This is the page related to my research. The following is the log of the activities completed arranged chronologically with date.

Benchmarks conducted for the MMCN Paper (paper submitted on 1st August 2006, acceptance notification due: 1st September 2006) - Paper Accepted in MMCN 2007 smile

Most of the work reported here were completed before Aug 1st 2006

ubc-mmcn07.pdf: MMCN Final Accepted paper

  • We instrumented both mplayer and VLC for measuring jitter, fps and CPULoad related parameters. In particular, we modified the video display modules by placing printf()'s at appropriate places that print out the current time and frame jitter at that time. From this basic information, we later calculate FPS by running another script on the dump files. We make sure that in all the experiments, we allow mplayer and VLC to drop frames when needed.
    • If X instances of mplayer and Y instances of VLC just saturates the CPU by playing a specific XVID(mpeg-4) video (all of them play the same video at the same position) , we measure their individual fps and frame jitter. At the same time, we measure the overall CPU load on the system for the duration of playback. We run this experiments on a Dell Inspiron 1300 laptop.
    • Next, we perform the same experiment with 2X mplayer instances and 2Y VLC instances and measure the same parameters. We run this experiments on a Dell Inspiron 1300 laptop.
    • From the above two experiments, we show that VLC performs worse of the two under heavy CPU load.
    • Next, we patch the instrumented mplayer for playing SPEG video. We perform the same experiment as above and note the new values for X and 2X. Lets say the new value of X be X'. We note that X'<X. We run this experiments on a P-IV 3Ghz desktop with 1Ghz ram.
  • We perform the same experiments using QStream this time with a single QStream process running multiple videos.
    • We used Qmon for dumping the performance data on to some text files and plot them. We note the threshold # of videos that just saturates the CPU, say Z. We run increasing number of videos upto Z to check how QStream adapts to increasing load and then go ahead upto 2Z. We run Qstream client on a P-IV 3Ghz desktop with 1Ghz ram and 100 Mbps ethernet. We run the server and monitor on a different machine on the same subnet. Later we plot the fps, cpuload and jitter values for each of the videos.
    • We run another set of similar experiments as above with boosting the temporal quality of one video (meaning it would drop less frames) among the rest. We show that in the case where all videos have equal priorities, all of them degrade gracefully, with boosted case, one of them definitey perform better compared to the rest.
    • Lastly, we run a single video with Qstream and plot the video bitrate against cpu load and show that video bitrate of a MPEG 4 video vary greately over time and the cpuload also varies acordingly showing a strong correlation between the two. This clearly shows that the entropy of a video varies greatly over time and so does the number of bits used to encode a single frame. Thus, when we play multiple videos on a single machine, cpu requirements are a result of combined requirements of all the videos taken together which is very difficult to predict, much less make provisions for it beforehand. Thus, this shows our belief that graceful quality adaptation across multiple videos is a difficult problem which is exasperated by the fact that hardware capability vaies greately from device to device, from handhelds having low processing power (for saving battery life) to high end dual core desktop machines.

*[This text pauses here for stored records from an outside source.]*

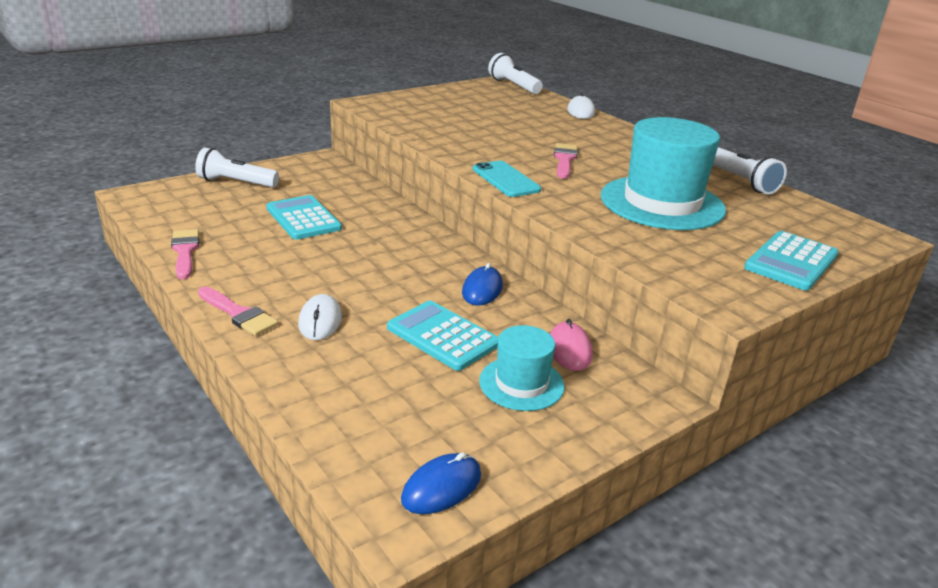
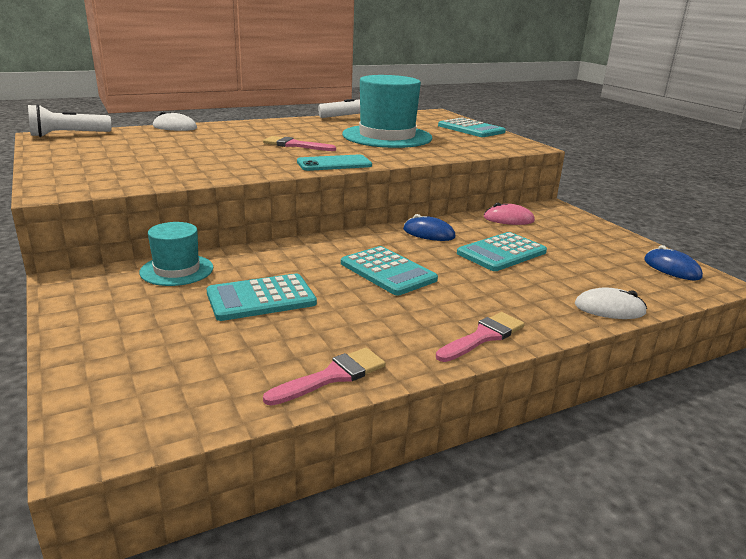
camera: 80 degrees left, 5 degrees down
(185, 251) = (332, 376): pink brush -> pink brush turned 150 degrees clockwise
(236, 183) = (111, 343): white flashlight -> none
(320, 320) = (488, 297): white mouse -> white mouse (609, 309)
(368, 267) = (387, 271): none -> turquoise calculator
(521, 383) = (553, 236): turquoise hat -> turquoise hat (177, 270)

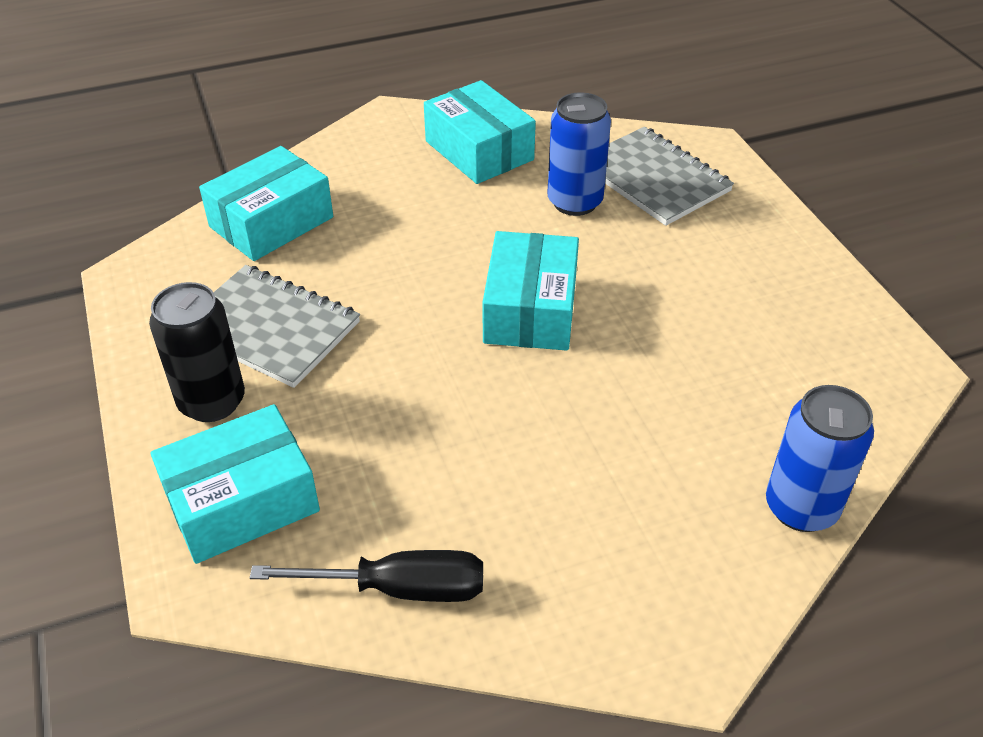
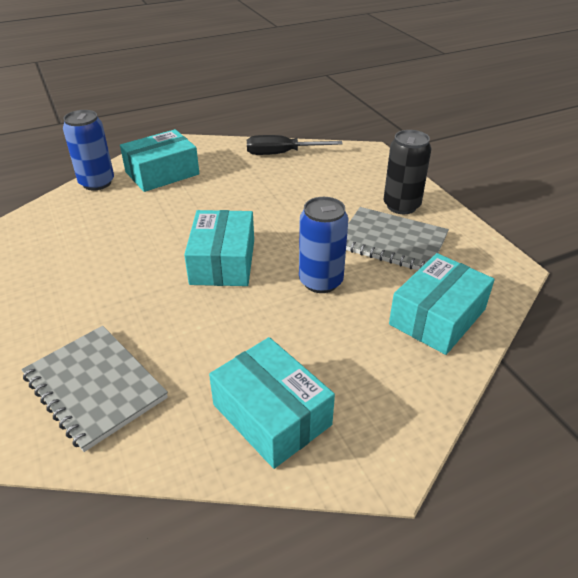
camera: 175 degrees right, 5 degrees down
(242, 501) = (361, 173): turquoise box -> turquoise box (162, 173)
(574, 202) = (178, 354): blue can -> blue can (320, 281)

Experiments performed as a continuation of the ones on the MMCN Paper but not reported on the submitted paper (perhaps will be reported on the camera ready once the paper gets accepted).

The work reported here was completed before Aug 15th 2006

  • QStream tests as before but this time, we run N instances of qstream, each running one video.
    • We do the same set of tests as before but now each of the qstream processes run one video each and we also make sure that we skip each video by different amounts so as to bring a heterogeneous environment where each video has varying cpu requirements. We disable alsa sound output because we find that contention among the different qstream processes for acquiring the single device causes major stops in videos. We compare the results with those of the previous benchmarks and find that:-
      • Boosting has no effect - pretty understandable because the videos do not communicate among each other about their deadlines. Further, The scheduler does not know anything about the boosted status of one video.
      • Unfairness among the videos is more pronounced due to the scheduler knowing nothing about the deadlines of the players.
    • We intend to perform the same set of experiments with mplayer and sound disabled for more fair comparison in the final version of the paper.

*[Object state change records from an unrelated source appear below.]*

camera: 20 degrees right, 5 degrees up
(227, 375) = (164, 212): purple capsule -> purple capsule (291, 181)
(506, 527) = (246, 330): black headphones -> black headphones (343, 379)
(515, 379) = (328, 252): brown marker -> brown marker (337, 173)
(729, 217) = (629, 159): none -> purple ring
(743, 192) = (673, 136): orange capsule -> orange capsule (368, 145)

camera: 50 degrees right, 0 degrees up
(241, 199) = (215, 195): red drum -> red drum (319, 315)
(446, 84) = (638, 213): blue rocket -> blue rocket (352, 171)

We performed some minor bug fixes with qstream as we went along, modified the decoder for more fine grained frame level cpu adaptation frame dropping etc.

Readings completed (as of 31/08/2006)

  • Major portions of Buck's thesis. Chapters on performance analysis and multicast were avoided.
  • Read the rejected NOSDAV paper and the soft timer's paper.
  • Read Qstream qsf source code and shared memory IPC.
  • Preliminary coding of Cooperative Scheduler done; benchmarks done;

Work done as a part of the Eurosys paper (Initial submission: 20th September, 2006, 10 pm, Paper rejected in Eurosys 2007 :()

Most of this work was done during the period September 1st 2006 to September 20th 2006

eurosys07-submit.pdf: Eurosys submitted paper

The EDF scheduler

  • Our proposal is that each of the real time applications act in a more co-operative fashion through a combination of voluntary yielding and providing explicit information about their timing requirements. We call the approach cooperative polling. The approach is based on a reactive event-based programming regime. In this way, using such fine grained approach, each of the applications should be able to hit their deadlines at the right time. If ever missed, we shall still have a bounded latency.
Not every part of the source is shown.